Grégoire Canlorbe: Ayn Rand’s notion that scientific racism is the worst form of collectivism has virtually reached the whole libertarian spectrum. How do you conciliate libertarian individualism and race consciousness?
Richard Storey: Well, at once we need to first understand what we mean by libertarian. Most libertarians would believe they are libertarians because they are Austrian economists or because they are extremely individualistic, I would say, “hyper-individualistic”. That is not libertarianism. Libertarianism is only a theory of law, that’s it. What kind of law is that? Well, it is the rule of law – a deontological theory of law. The law rules above everyone. The law is king of kings, if you want to put it that way. And so I think most libertarians do not even understand what the word means themselves.
So, where does this more modern, secular libertarianism, which we are more familiar with, come from? It emerged from an Anglo-liberal, classical liberal background, inspired by figures like John Locke. It is very individualistic, of course, as anyone with a passing knowledge of Ayn Rand can see full well.

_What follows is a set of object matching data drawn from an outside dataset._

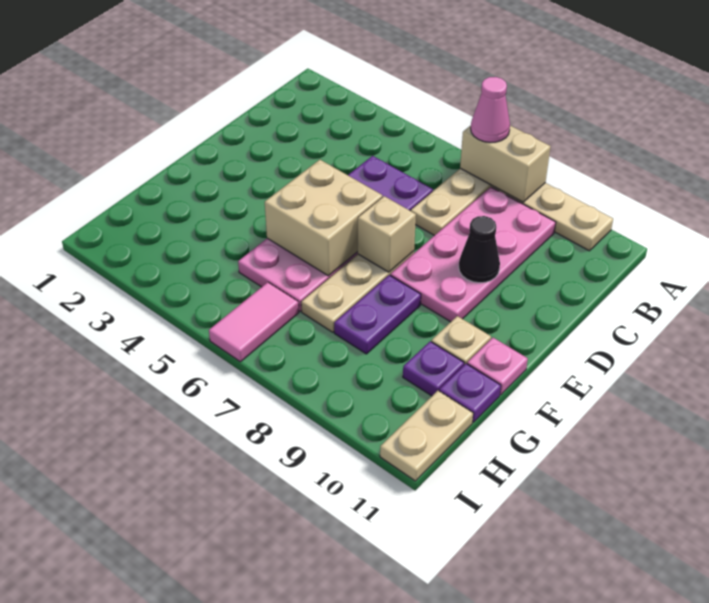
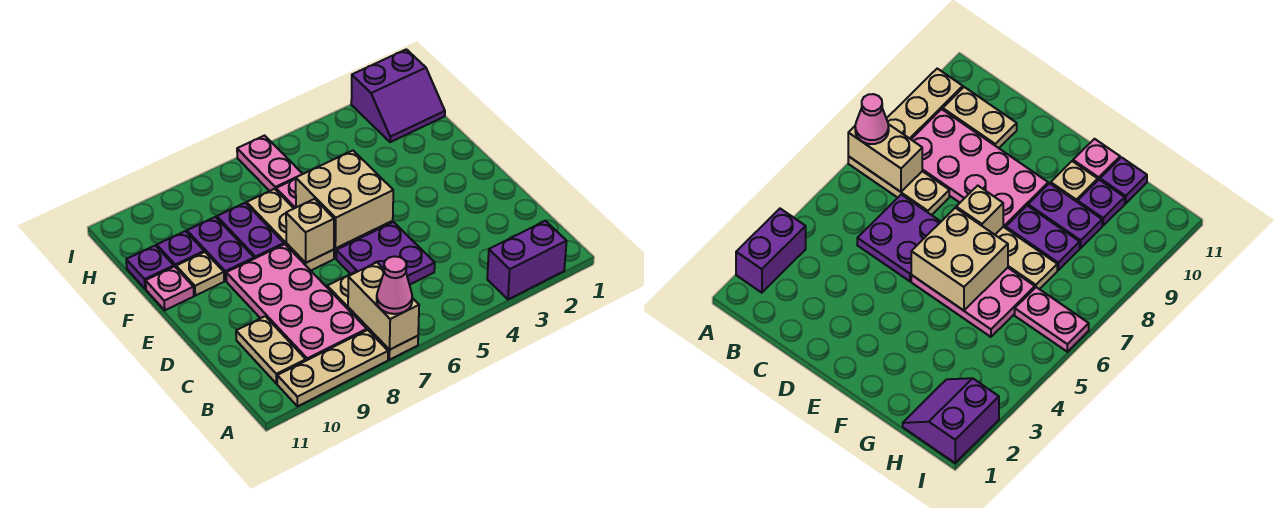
none -> purple brick A2:A3 level 1
tan brick A7:A8 level 2 -> tan brick A7:B7 level 2
black cone D9 level 2 -> none
none -> purple plate F9:G9 level 1
none -> purple slope H1:I2 level 1 top I
pink tile H6:I6 level 1 -> pink plate H6:I6 level 1
tan plate H11:I11 level 1 -> tan plate B10:C10 level 1

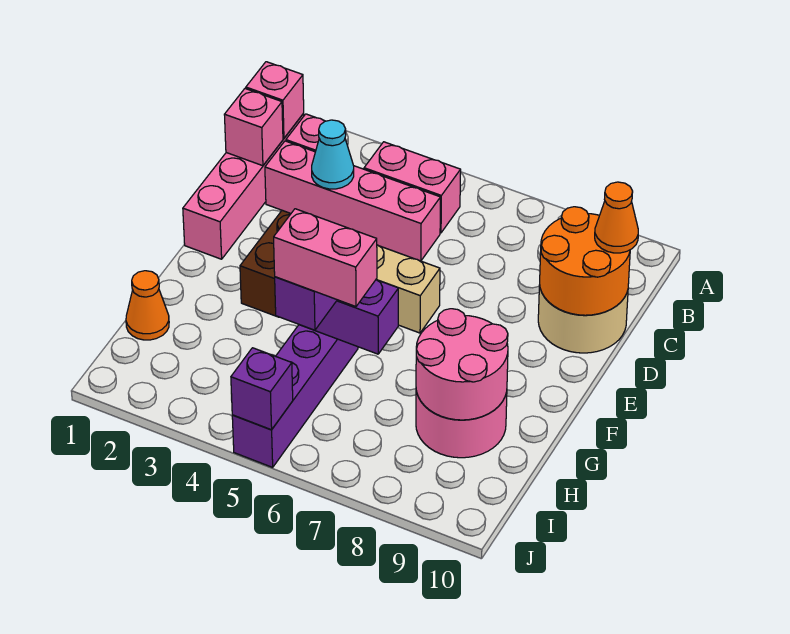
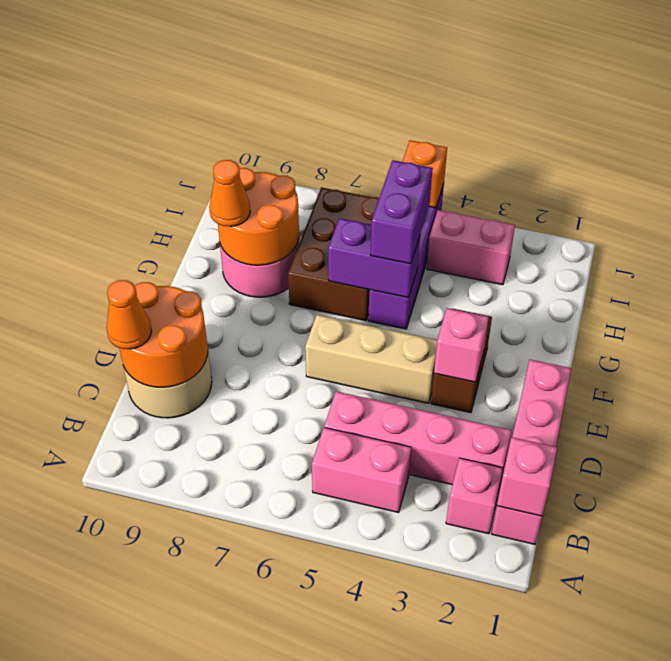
pink brick C1 level 2 -> pink brick E3 level 2
cyan cone C3 level 2 -> none
none -> brown brick G6:I7 level 1
pink round brick G8:H9 level 2 -> orange round brick G8:H9 level 2
orange cone H1 level 1 -> orange cone G9 level 3
pink brick H5:H6 level 4 -> pink brick I3:I4 level 1
purple brick J5 level 2 -> orange brick J5 level 2

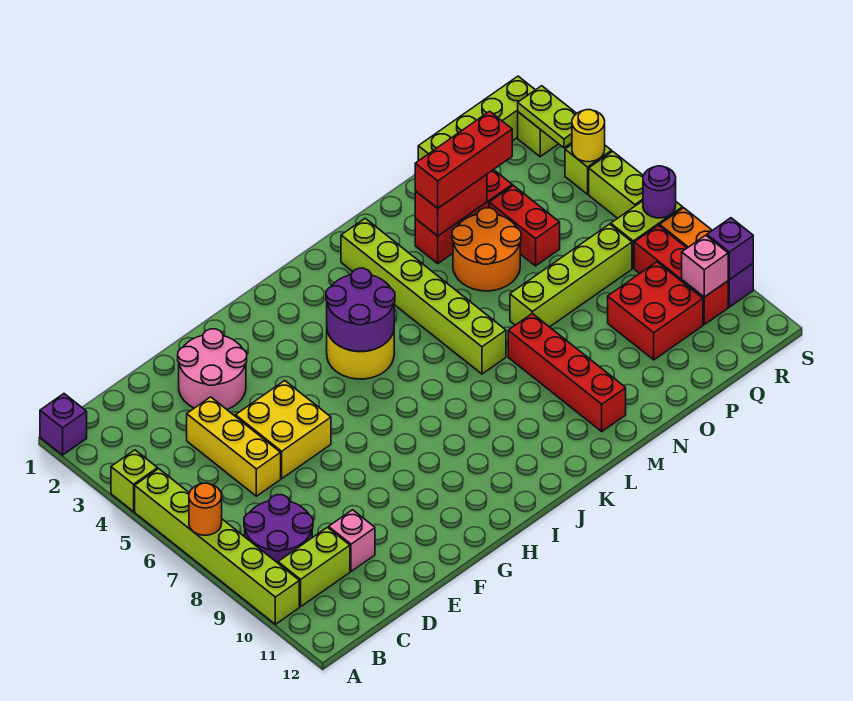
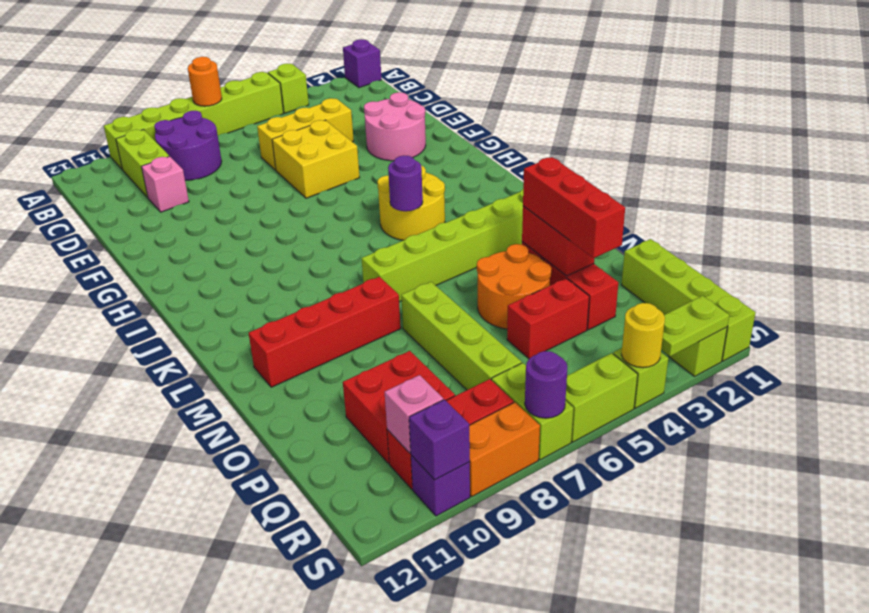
purple round brick I4:J5 level 2 -> purple round brick J5 level 2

And yet, even figures like Murray Rothbard, Jeff Deist, who is of course the current President of the Mises Institute, recognize and speak very openly about the necessity of family and of the groups into which we are born; they speak about culture, they speak about religion, and of course nationality – your territorial, ethnic group if you like. That is something you are born into as much as your family, your immediate family. Or at least it used to be.
Of course, in cities, in the artificial environments we have been created for the past 2000 years, the situation is very different. Your family, or what you might call your family might just be a group of loose friends that you have, maybe who you meet at the café, or some people you see at work and, really, you do not have a great deal of interaction in your community, in your neighbourhood. So, many libertarians are now realising, through my writings, those of Frank van Dun and Hans-Hermann Hoppe, that the former intermediary institutions and communities between the individual and the state, which formed medieval society, were essential in preventing the rise of centralised, coercive states among European civilisations.